The purpose of this rights offering is to raise equity capital in a cost-effective manner that gives all of our stockholders the opportunity to participate. The net proceeds will be used to redeem preferred stock issued by a wholly-owned subsidiary of WHX, which is held by Steel Partners II, L.P., or Steel Partners, our largest stockholder, to purchase shares of common stock of CoSine Communications, Inc. from Steel Partners, to repay WHX indebtedness to Steel Partners, under certain circumstances, to make partial payments to certain senior lenders to Handy & Harman and Bairnco Corporation and/or to contribute to the working capital of such companies, and to repay indebtedness of certain wholly-owned subsidiaries of WHX to Steel Partners and/or to purchase such indebtedness from Steel Partners.
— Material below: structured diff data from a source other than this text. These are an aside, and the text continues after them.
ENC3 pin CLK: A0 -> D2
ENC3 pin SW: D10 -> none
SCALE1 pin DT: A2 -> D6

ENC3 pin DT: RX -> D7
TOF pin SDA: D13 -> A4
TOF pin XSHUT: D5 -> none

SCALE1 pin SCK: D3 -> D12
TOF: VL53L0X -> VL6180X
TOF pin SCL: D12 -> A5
WHX expects the total purchase price of the shares offered in this Rights Offering to be $200 million, assuming full participation. To have sufficient authorized but unissued shares of Common Stock to accommodate the additional shares which may be issued pursuant to the Rights Offering, the Board believes it is necessary to increase its authorized capital.
Other than as described above, we have no present plans, arrangements, commitments or understanding with respect to the issuance of any the additional shares of common stock that would be authorized by adoption of the amendment.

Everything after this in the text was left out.